In Australia Alonso, after being nudged into a spin at the first corner, was trapped behind Massa for much of the race — and finished behind him, too, fourth to Felipe’s third. On that occasion Ferrari desisted from requesting Massa to move over, something perhaps now regretted as Alonso fights for the championship.

Domenicali is right to emphasise the importance of qualifying in these decisive races to come. In Singapore, after all, Alonso ‘stole’ pole position from Vettel, and went on to steal the race from him, too. Dominant throughout practice, Sebastian faltered on his final qualifying lap — and that also cost him the race. Had he beaten Fernando to pole position, he would — without another mistake, that is — have won, and ahead of the Korean GP been seven points closer to Webber in the championship.

Whether or not Alonso can duplicate his Singapore qualifying performance in the concluding Grands Prix remains to be seen, but on paper the odds lie solidly with the gentlemen of Red Bull. The RB6 has been quantifiably the quickest car of the season, starting from pole in all but three of the Grands Prix, and the average qualifying positions of Vettel (2.1) and Webber (2.4) contrast starkly with those of the other championship contenders: Hamilton (5.2), Alonso (6.3) and Jenson Button (6.9). “I ran just as fast as I had to,” said Vettel after the Japanese Grand Prix, and you could believe him. He and Webber had plainly cruised it.

In absolute terms, you might argue that the new 25-18-15 World Championship point scoring system (introduced this year) has changed little. Following the Japanese Grand Prix, Webber led the standings, with 220 points, followed by Vettel and Alonso (206), Hamilton (192) and Jenson Button (189). Were we still operating on the old 10-8-6 scale, the order would be virtually the same: Webber (88), leading from Vettel (84), Alonso (83), Hamilton (79) and Button (76).

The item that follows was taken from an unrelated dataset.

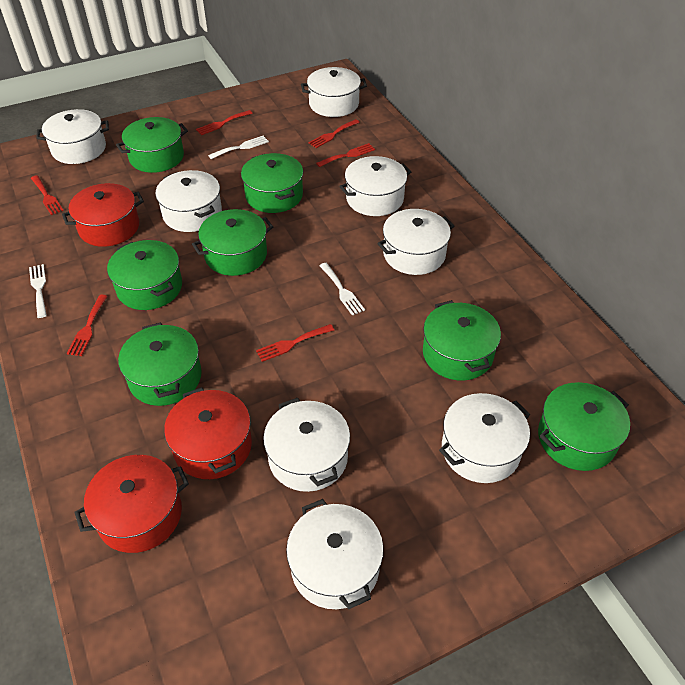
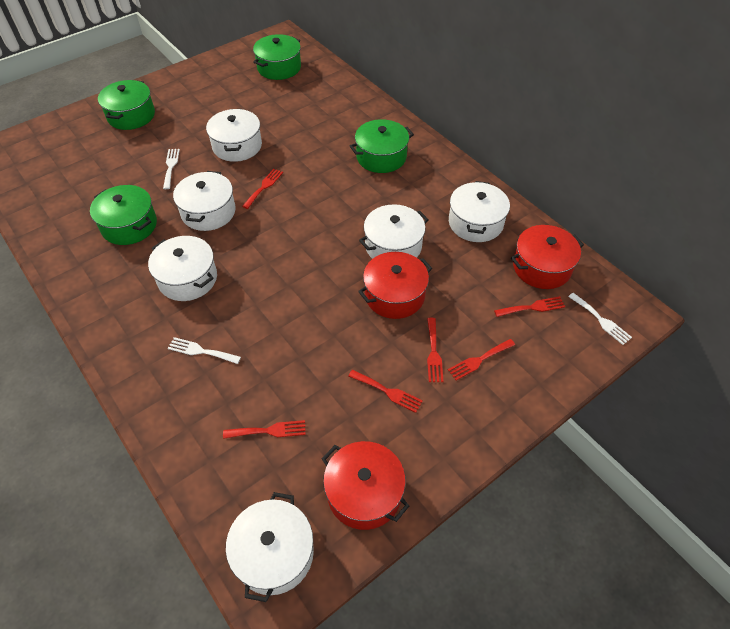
green pot: 7 -> 4
white pot: 8 -> 6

If the revised scoring system has changed little in terms of the order, however, it does have the merit of putting a greater premium on winning, and somehow, too, the bigger numbers have given a fresh impetus to the World Championship.

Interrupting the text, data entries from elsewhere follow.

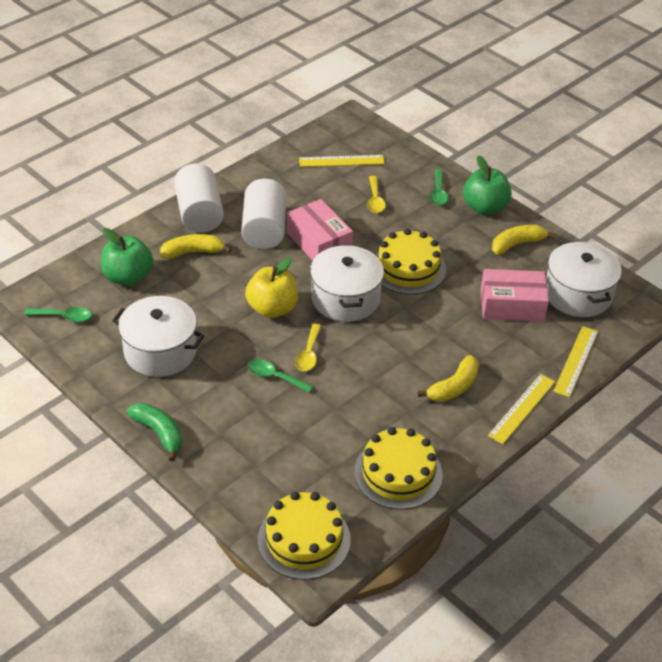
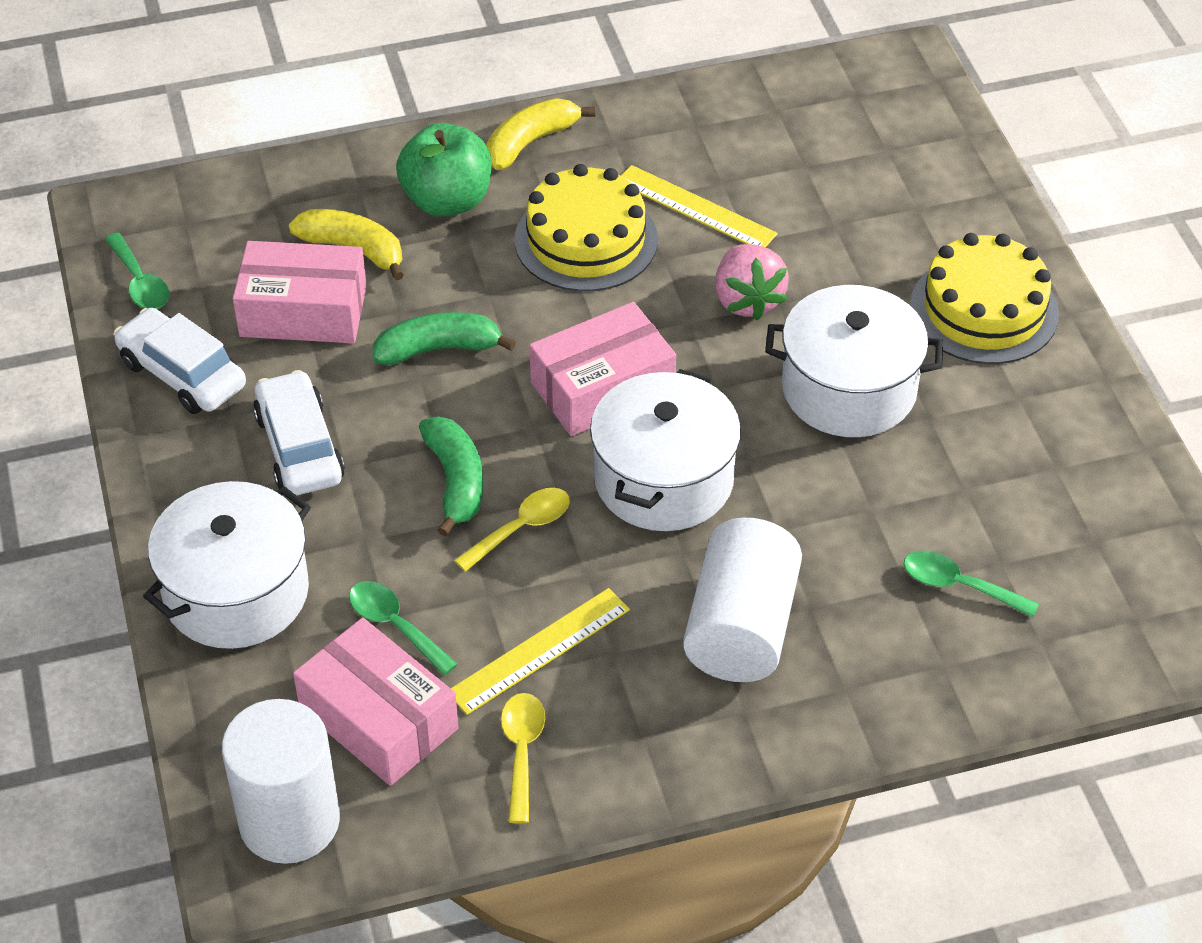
green apple: 2 -> 1
green banana: 1 -> 2
pink box: 2 -> 3
pink strawberry: 0 -> 1
white car: 0 -> 2
yellow apple: 1 -> 0
yellow banana: 3 -> 2
yellow cake: 3 -> 2
yellow ruler: 3 -> 2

I have always thought that in a perfect world the title should finish up in the hands of the driver who has won the most Grands Prix that season. As a kid I was appalled in 1958, when Stirling Moss (with four victories) and Tony Brooks (with three) were beaten to the title by Mike Hawthorn (who won only at Reims), and since then the World Champion has frequently been out-scored on race victories.

That said, I don’t believe that this should be the sole criterion in deciding the title. I may instinctively dislike a season-long tactic of ‘driving for points’, but it seems to me that consistency should have some worth. Not often, but sometimes, after all, a driver has won the World Championship in other than the best car — one thinks immediately of Alain Prost in 1986 — and on those occasions it is just reward for a man who has routinely got the very most out of the equipment available to him.

In ’86 Prost’s McLaren-TAG (Porsche) was very much outgunned — to the tune of 150 horsepower — by the Williams-Hondas of Mansell and Piquet, and, as Patrick Head pointed out, that power advantage enabled Nigel and Nelson to run significantly more downforce than Alain could contemplate.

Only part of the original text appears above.